The final stage is dedicated to post-training the decoder to customize the model for new features. This process does not require modifications to the vision encoder. Instead, fine-grained and multi-crop/page synthetic data are generated and incorporated to enable advanced functionalities like region prompt OCR, huge image OCR, and batched PDF OCR. This approach allows the model to be tailored to specific user needs without retraining the entire system, making it highly adaptable and efficient.
Experiment
- Conducted three-stage training on 8×8 L40s GPUs: pre-training (3 epochs, batch size 128, learning rate 1e-4), joint-training (1 epoch, max token length 6000), and post-training (1 epoch, max token length 8192, learning rate 2e-5), with 80% data retention from prior stages to preserve performance.
- Achieved state-of-the-art results on document-level OCR for both English and Chinese, outperforming prior models on the Fox benchmark with 580M parameters, as shown in Table 1.
- Demonstrated strong performance on plain document OCR (Table 1), scene text OCR (Table 2), and formatted document OCR (Table 3), with multi-crop inference significantly improving results on small text, formulas, and tables.
- Excelled in fine-grained OCR tasks, surpassing Fox on both bounding box-based and color-based referential OCR, indicating robust interactive OCR capabilities (Table 4).
- Achieved superior performance on general OCR tasks, including sheet music, geometry, and charts, with chart OCR results exceeding those of specialized models and popular LVLMs (Table 5).
- Validated dynamic resolution and multi-page OCR capabilities, enabling effective processing of high-resolution and multi-page documents, as illustrated in Figures 7 and 8.
Results show that GOT achieves the highest performance on both ChartQA-SE and PlotQA-SE benchmarks, outperforming all compared models across all metrics. The model's superior results on ChartQA-SE, particularly in AP@high, indicate strong capabilities in structured chart understanding, while its competitive performance on PlotQA-SE demonstrates effectiveness in general chart OCR tasks.

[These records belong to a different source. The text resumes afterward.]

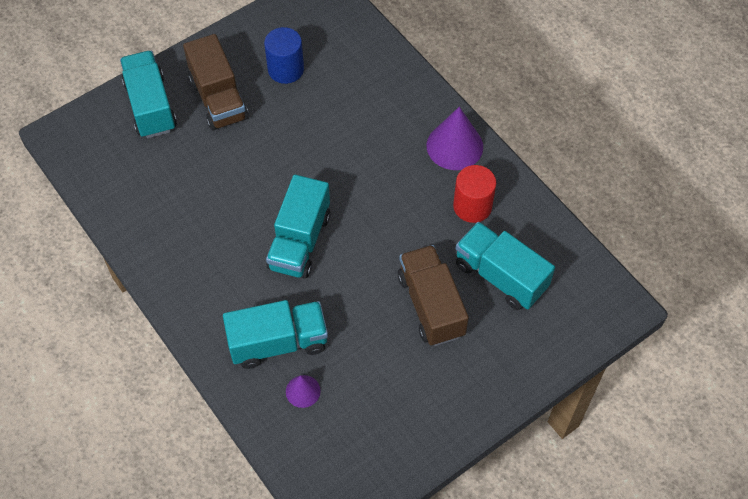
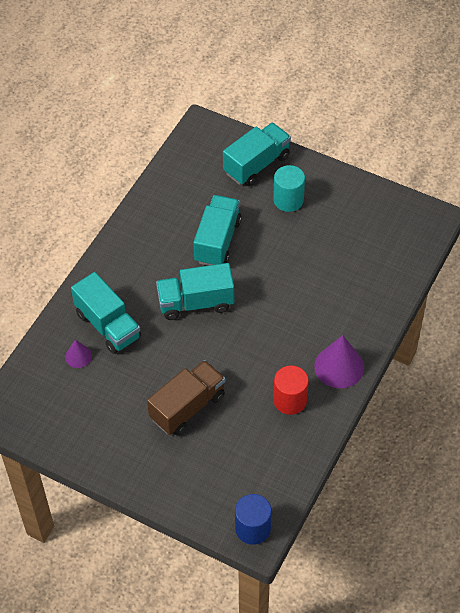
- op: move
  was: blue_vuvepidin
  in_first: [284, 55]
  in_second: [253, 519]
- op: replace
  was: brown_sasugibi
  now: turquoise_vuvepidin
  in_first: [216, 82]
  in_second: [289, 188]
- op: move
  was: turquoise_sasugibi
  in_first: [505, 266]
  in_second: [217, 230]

Results show that GOT achieves state-of-the-art performance on document-level OCR tasks, outperforming all baseline models across multiple metrics including F1-score, precision, recall, BLEU, and METEOR for both English and Chinese text. The model's superior performance, particularly in edit distance and F1-score, demonstrates its strong capability in handling dense text and complex document layouts.

Results show that GOT achieves strong performance on formatted document OCR, with multi-crop inference significantly improving accuracy for formulas and tables compared to single-scale input. The model also demonstrates robust capabilities on general OCR tasks, excelling in sheet music and geometry recognition.

Results show that GOT achieves state-of-the-art performance on document-level OCR tasks, outperforming all compared models in both English and Chinese text recognition across multiple metrics including F1-score, precision, recall, BLEU, and METEOR. The model's superior performance, particularly in edit distance and F1-score, demonstrates its strong capability in handling dense text and complex document layouts.

Results show that GOT achieves superior performance compared to Fox [20] across multiple metrics for both English and Chinese document OCR tasks. In particular, GOT outperforms Fox on F1-score, precision, recall, BLEU, and METEOR for English region and color tasks, and on F1-score, precision, recall, BLEU, and METEOR for Chinese region and color tasks, demonstrating strong text recognition and understanding capabilities.